As a child, Margaret was listed in the 1925 state and 1930 federal censuses as Lavenia M. Fowler. It seems she was an only child, born around 1921. Her parents were Harry C. and Florence Fowler. Margaret appears in the Galena High School yearbook for 1936--she was in the Girls' Pep Club--so she apparently completed her sophomore year. Her father, who worked as a lead smelter, died in December of 1938 at the age of 45. He is buried in Galena. Margaret seems to utterly disappear from the public record after that.

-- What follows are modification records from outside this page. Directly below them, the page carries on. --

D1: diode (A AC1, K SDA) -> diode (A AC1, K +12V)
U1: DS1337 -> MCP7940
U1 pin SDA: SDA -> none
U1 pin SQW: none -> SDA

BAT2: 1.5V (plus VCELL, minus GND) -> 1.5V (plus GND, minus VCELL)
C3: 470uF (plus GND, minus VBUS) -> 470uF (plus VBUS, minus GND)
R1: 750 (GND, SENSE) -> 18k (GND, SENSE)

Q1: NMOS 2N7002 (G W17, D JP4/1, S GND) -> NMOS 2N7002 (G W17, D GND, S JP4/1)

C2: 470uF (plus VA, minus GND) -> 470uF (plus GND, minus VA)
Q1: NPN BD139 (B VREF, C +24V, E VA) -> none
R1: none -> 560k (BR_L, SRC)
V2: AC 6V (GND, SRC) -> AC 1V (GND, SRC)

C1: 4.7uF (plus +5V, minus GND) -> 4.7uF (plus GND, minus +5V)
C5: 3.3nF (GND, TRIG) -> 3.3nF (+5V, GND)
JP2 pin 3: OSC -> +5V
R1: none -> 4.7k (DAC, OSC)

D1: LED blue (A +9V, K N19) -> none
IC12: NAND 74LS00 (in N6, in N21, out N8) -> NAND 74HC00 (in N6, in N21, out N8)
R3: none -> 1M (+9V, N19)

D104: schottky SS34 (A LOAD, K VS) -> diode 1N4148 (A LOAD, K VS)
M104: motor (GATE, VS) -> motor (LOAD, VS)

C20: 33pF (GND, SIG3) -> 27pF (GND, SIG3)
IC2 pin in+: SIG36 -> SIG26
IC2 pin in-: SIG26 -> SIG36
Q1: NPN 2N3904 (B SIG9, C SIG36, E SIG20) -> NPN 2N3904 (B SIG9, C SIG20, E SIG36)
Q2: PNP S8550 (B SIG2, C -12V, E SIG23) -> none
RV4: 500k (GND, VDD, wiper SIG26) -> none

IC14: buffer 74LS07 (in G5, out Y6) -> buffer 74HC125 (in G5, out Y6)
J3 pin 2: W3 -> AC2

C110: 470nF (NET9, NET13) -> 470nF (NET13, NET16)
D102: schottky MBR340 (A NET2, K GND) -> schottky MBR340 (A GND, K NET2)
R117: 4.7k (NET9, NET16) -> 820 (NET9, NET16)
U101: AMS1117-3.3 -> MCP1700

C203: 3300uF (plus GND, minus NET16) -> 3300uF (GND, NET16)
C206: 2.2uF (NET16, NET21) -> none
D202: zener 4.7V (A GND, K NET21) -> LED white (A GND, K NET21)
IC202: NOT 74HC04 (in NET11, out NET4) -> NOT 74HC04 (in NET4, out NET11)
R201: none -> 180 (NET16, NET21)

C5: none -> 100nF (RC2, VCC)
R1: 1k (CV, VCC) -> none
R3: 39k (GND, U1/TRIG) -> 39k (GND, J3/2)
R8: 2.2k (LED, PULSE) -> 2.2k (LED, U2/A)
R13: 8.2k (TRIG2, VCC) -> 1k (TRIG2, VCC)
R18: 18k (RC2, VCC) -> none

With Alice/George, the name complications are even worse as she was apparently in the habit of using many different names or aliases over the course of her lifetime. In addition to the name Alice Delores Hayes, she is listed in various places as Alice Deloris Hayes, Alice Lou Hayes, Alice L. Hayes, Tiny Hayes, and Tiney Hayes. Alice was born in Miami, Oklahoma on May 10, 1914. She was the daughter of Frank "Pink" Hayes and Georgia Ann Wyrick (perhaps Alice borrowed the name "George" from her mother or her maternal grandfather, George Wyrick). There were also two sisters, a brother, and a half brother in the family. In 1920, her father was working as a teamster, by 1930 he was working in the zinc mines (he died at the age of 57). By that time (1930), the family had moved to Quapaw, Oklahoma. Alice, who would have been around 15, was apparently calling herself Tiny or Tiney by then (she was listed as such in the 1930 Census). When her brother Lonnie was murdered in Picher in 1936, his obituary lists one of his surviving sisters as "Alice Delores Hayes" who was living in Hockerville, Oklahoma. But when Alice's father died in 1942, she was identified in the funeral notice as "Tiny Hayes of Picher." Her social security death entry is recorded under "Tiny Hayes." She died on March 21, 1991, either in Picher or Miami, Oklahoma (reports differ).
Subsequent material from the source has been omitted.